Tex (insieme agli altri due citati eroi) rappresenta una delle prove più tenaci della teoria della relatività ristretta. Il lettore osserva la storia dal suo punto di vista individuale e indiscutibile. La verità è certa, conoscibile e non dà adito a dubbi. Questo accade perché la velocità dell’estrazione della pistola da parte di Tex e la sua precisione rappresentano un valore assoluto, che permette di creare la relatività del resto della storia. Ogni personaggio, volente o nolente, solidale o nemico, gira intorno a questo assoluto, che è contemporaneamente padre, vedovo, pard, mandriano, ranger, agente e capo indiano, nonché famoso pistolero e instancabile raddrizzatore di torti.

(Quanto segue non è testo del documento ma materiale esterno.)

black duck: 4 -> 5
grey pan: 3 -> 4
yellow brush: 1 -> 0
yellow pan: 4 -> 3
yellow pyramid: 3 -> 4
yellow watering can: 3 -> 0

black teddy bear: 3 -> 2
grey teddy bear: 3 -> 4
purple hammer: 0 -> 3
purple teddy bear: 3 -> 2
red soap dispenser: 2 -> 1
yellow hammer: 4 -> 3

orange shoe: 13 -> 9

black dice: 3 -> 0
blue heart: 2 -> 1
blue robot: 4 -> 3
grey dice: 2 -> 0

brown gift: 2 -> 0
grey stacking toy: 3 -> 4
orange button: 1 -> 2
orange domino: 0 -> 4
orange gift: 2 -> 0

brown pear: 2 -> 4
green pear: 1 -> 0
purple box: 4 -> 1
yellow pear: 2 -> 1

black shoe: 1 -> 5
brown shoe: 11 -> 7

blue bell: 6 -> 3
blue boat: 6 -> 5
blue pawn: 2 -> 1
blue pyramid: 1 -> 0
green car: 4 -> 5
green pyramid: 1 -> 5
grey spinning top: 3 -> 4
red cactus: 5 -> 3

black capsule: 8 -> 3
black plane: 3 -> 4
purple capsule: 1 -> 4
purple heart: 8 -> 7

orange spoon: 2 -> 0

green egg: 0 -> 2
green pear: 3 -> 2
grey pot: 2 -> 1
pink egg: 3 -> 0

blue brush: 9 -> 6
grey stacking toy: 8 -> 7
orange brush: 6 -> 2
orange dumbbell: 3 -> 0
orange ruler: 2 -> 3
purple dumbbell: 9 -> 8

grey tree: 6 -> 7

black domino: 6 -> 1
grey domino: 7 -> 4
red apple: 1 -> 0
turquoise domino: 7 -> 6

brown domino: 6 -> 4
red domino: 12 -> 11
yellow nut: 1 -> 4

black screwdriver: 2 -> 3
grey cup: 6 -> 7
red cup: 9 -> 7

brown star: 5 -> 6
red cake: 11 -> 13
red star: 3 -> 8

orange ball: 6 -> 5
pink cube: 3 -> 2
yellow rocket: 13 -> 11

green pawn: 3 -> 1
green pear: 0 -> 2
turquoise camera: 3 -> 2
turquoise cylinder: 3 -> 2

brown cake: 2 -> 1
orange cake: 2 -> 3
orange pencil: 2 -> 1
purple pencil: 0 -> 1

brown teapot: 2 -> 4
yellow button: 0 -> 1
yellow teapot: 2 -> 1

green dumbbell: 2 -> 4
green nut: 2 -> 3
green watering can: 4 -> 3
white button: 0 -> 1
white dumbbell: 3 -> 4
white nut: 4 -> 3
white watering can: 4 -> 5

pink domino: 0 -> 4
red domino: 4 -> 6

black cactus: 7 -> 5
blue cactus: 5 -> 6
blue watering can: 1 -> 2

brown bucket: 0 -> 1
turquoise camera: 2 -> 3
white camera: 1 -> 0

Dylan Dog è diverso. Talvolta l’ho visto piangere perché non riesce a emergere completamente dai suoi incubi. Ha spesso paura. Teme la sua stessa indecisione. Segue il suo istinto, a volte un po’ recalcitrando. Dalla bufera che si scatena, esce sempre vittorioso, ma come capita a una squadra che ce la fa a pareggiare all’ultimo minuto e per questo, forse, anche stavolta per miracolo, passerà il turno. La verità, ipocrisia intellettuale, che è l’acerbo frutto della fantasia dei sofisti, viene partorita con taglio cesareo, e il frugoletto che vede finalmente la luce è quasi sempre un piccolo mostro che strilla e che è in cerca chi lo possa comprendere.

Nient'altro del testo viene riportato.